NOAA/NCEP runs a number of numerical weather prediction (NWP) modeling suites to provide operational guidance to the National Weather Service field offices and service centers. A sophisticated infrastructure, which includes a complex set of software tools, is required to facilitate running these NWP suites. This infrastructure needs to be maintained and upgraded so that continued improvements in forecast accuracy can be achieved. This contribution describes the design of a robust NWP Information Technology Environment (NITE) to support and accelerate the transition of innovations to NOAA operational modeling suites.

Through consultation with and at the request of the NOAA NCEP Environmental Modeling Center, a survey of segments of the national NWP community, and a review of selected aspects of the computational infrastructure of several modeling centers was conducted, which led to the following elements being considered as key for NITE: data management, source code management and build systems, suite definition tools, scripts, workflow management, experiment database, and documentation and training.

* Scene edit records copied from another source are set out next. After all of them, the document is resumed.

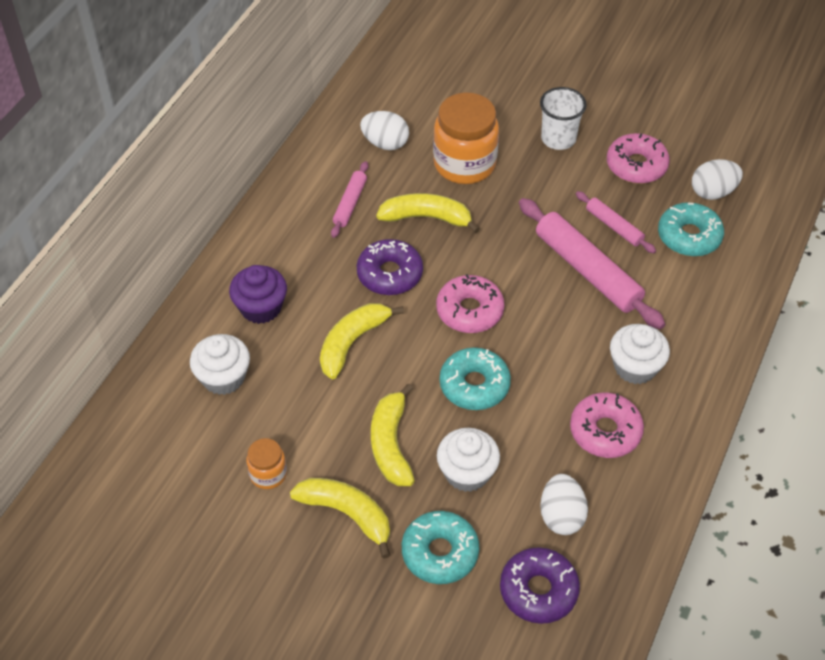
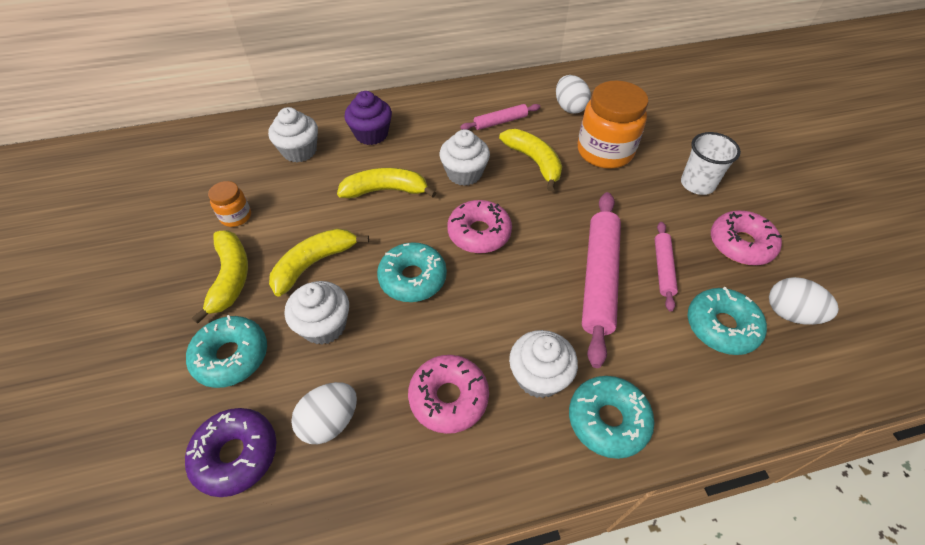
camera: 50 degrees right, 0 degrees up
(390, 274) = (464, 173): purple donut -> white cupcake
(700, 354) = (608, 420): none -> turquoise donut

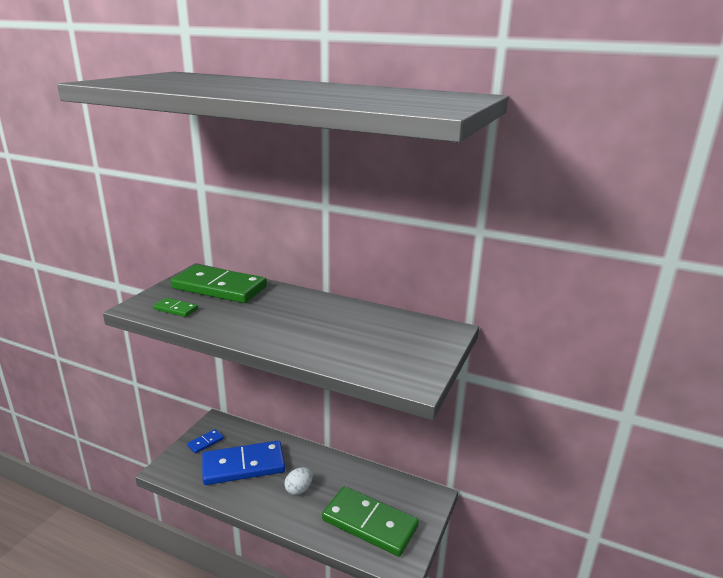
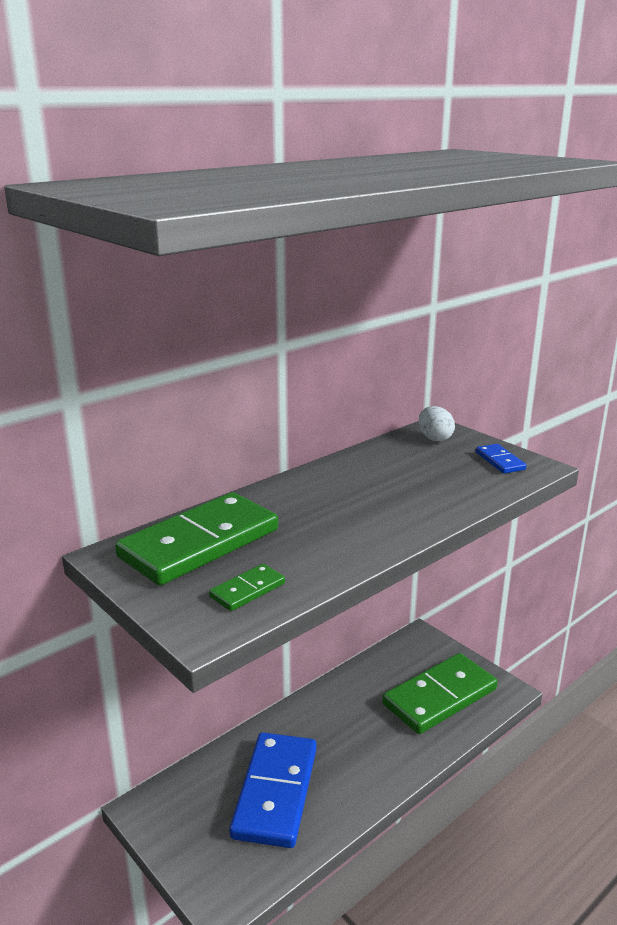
camera: 65 degrees left, 0 degrees up
(205, 442) = (190, 830): blue domino -> blue domino (500, 461)
(299, 489) = (355, 743): white egg -> white egg (434, 438)

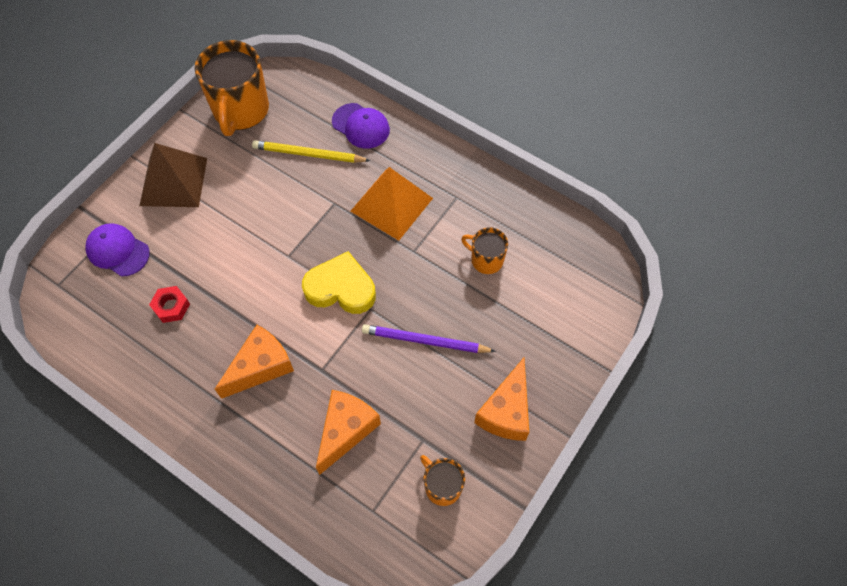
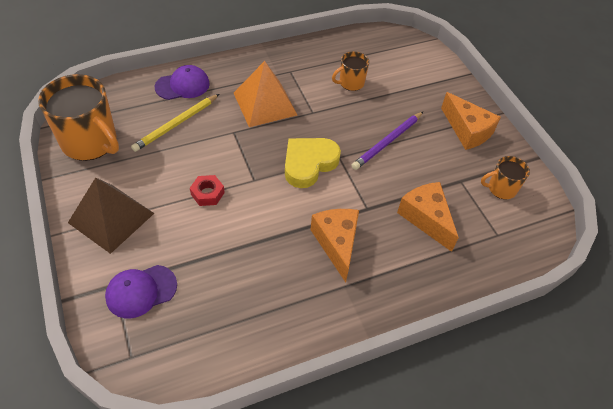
camera: 60 degrees left, 10 degrees down
(171, 307) = (233, 277): red nut -> red nut (207, 193)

The design for NITE put forth by the DTC would make model development by NOAA staff and their external collaborators more effective and efficient. It should be noted that NITE was not designed to work exclusively for a certain modeling suite; instead it transcends the current operational suites and is applicable to the expected evolution in NCEP systems. NITE is particularly important for community engagement in the Next-Generation Global Prediction System, which is expected to be an Earth modeling system including several components.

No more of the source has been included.